According to officials, research on Bhima Bhoi and Mahima Dharma is incomplete without reference to Kandhara and Khaliapali. While Kandhara is known as the place of enlightenment for Bhima Bhoi, Khaliapali is known as Karma Bhumi or Sadhana Pitha. Any research initiative would be incomplete without an organic connection involving Kandhara and Khaliapali.
In addition to this, Boudh district also needs the attention of researchers because of historical linkage between these places.
Field Centre at Kandhara (Rairakhol) under Gangadhar Meher University, will open resource-cum-documentation Centre at Kandhara (Place of Enlightenment of Bhima Bhoi). The basic purpose of such a resource sub-centre would provide supplement research on Bhima Bhoi.
The resource Centre will provide support to researchers who are interested in case studies, ethnographic studies on Mahima Dharma and Bhima Bhoi.
Since many villages around Kandhara are deeply impacted by Mahima Dharma, it is the best place to have a resource-cum-documentation Centre on Bhima Bhoi and Mahima Dharma. Facilities will be provided to keep all materials available on Bhima Bhoi and Mahima Dharma, officials said.
The Resource Centre will provide a unique opportunity to study the teachings of Mahima Dharma and Bhima Bhoi in a divine atmosphere which is usually missing in urban areas.
Issues relating to socio-economic, psycho-cultural and spiritual deprivations/ exclusion are to be taken up to understand the deep-rooted problem holistically.
Khaliapali, is the village that became the epicentre of Mahima Dharma during the late 19th century from where the poet-philosopher composed the hundreds of verses and also propagated the religion.
The village was the workplace of the poet where he lived for a good 18 years from 1877 to his death in 1895. In the memory of the saint poet the villagers have constructed a temple which is known as Mahima temple or the Sunya Mandir.
At present, the temple premise which is known as Bhima Bhoi Sadhana Pitha houses a monastery for the morels of Mahima dharma, a library, and a museum. This is managed by a trust. Even though many of the unpublished works in the form of Pothi are recovered from different sources, many Pothis are yet to be discovered, the officials said.
The field Centre on Bhima Bhoi will be opened under Gangadhar Meher University with modern facilities so that scholars can stay there and do research on Bhima Bhoi and Mahima Dharma.
The Library should be upgraded into a standard library on religious spiritual, socio – economic and behavioural studies. This would facilitate the researchers to locate and relate Mahima Dharma in a comparative perspective.
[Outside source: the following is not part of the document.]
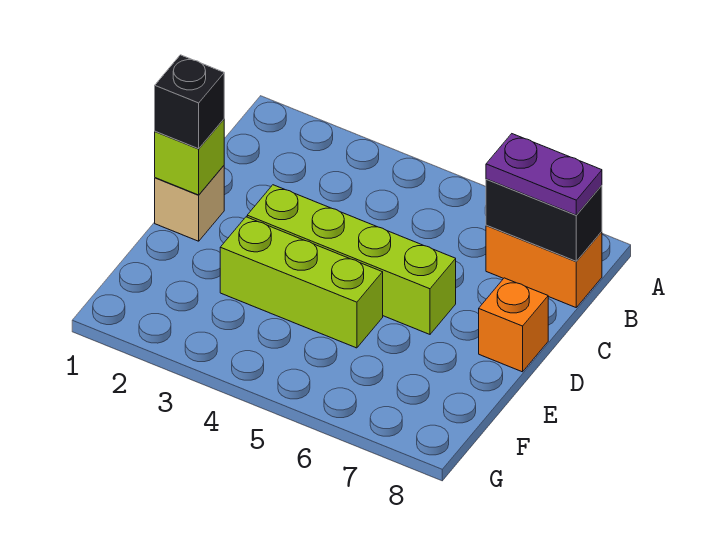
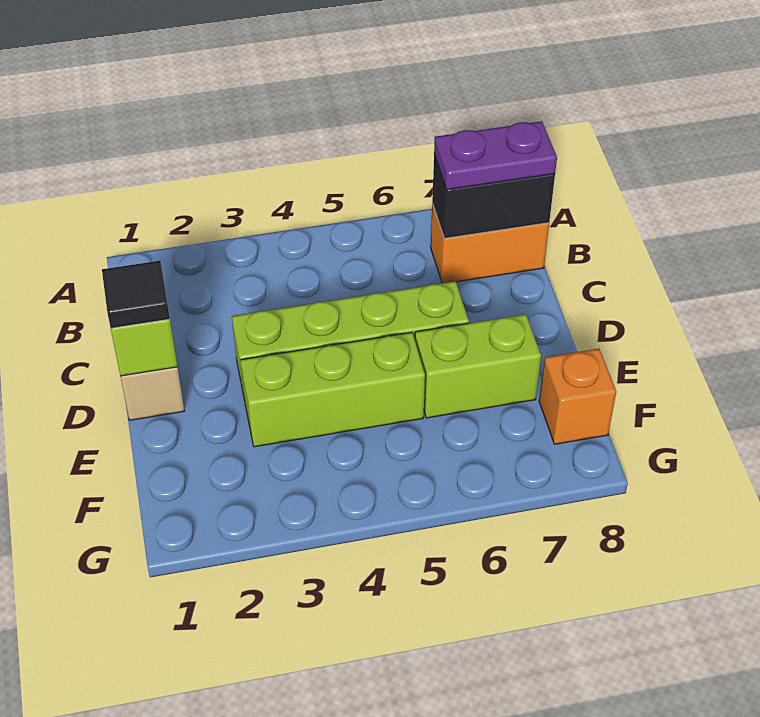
black brick D1 level 3 -> black tile D1 level 3
orange brick D8 level 1 -> orange brick F8 level 1
none -> lime brick E6:E7 level 1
The objective is to study and disseminate works of Bhima Bhoi and the living faith of Mahima Dharma from an inclusive perspective and develop a history of the communities of the faith.
The field Centres will also provide research-based knowledge support to policy making bodies with regard to marginalized faiths and communities.
It will also provide knowledge support to civil society organizations at the grassroots, state and national levels about Mahima Dharma and Bhima Bhoi’s literature.
The Centres would also help in developing a database on socio-economic exclusion and marginalization of the weaker section.
The Centre would take up research activities primarily on socio-economic, psycho-cultural and spiritual issues. Besides, Ph. D Programme to be run by the Centre and the fellows at the Centres
The Centres will also organize national and institutional seminars/workshops on themes of Mahima Dharma/exclusion and marginalization on a regular basis (Social Science/Literature)
Bhima Bhoi and Mahima Dharma, a living faith, mostly of marginalized communities, manifesting rather late but incorporating many spiritual and philosophical traits of faiths of Indian soil, offers interesting narratives on socio cultural life of the marginalized others’ in Odisha.
It is interesting to study how this relatively new religion (It is considered to be of recent origin) has challenged the hegemony of a dominant religion and culture.
The most curious aspect of this religion is its emphasis on egalitarianism and liberation from oppression to enlightenment.
Mahima Dharma emerged and gained prominence in the early part of the 19th Century. It is interesting to note here that the rise of Mahima Dharma and its wider acceptability within the down trodden communities who otherwise were considered as ‘others’ poses larger questions for the researchers.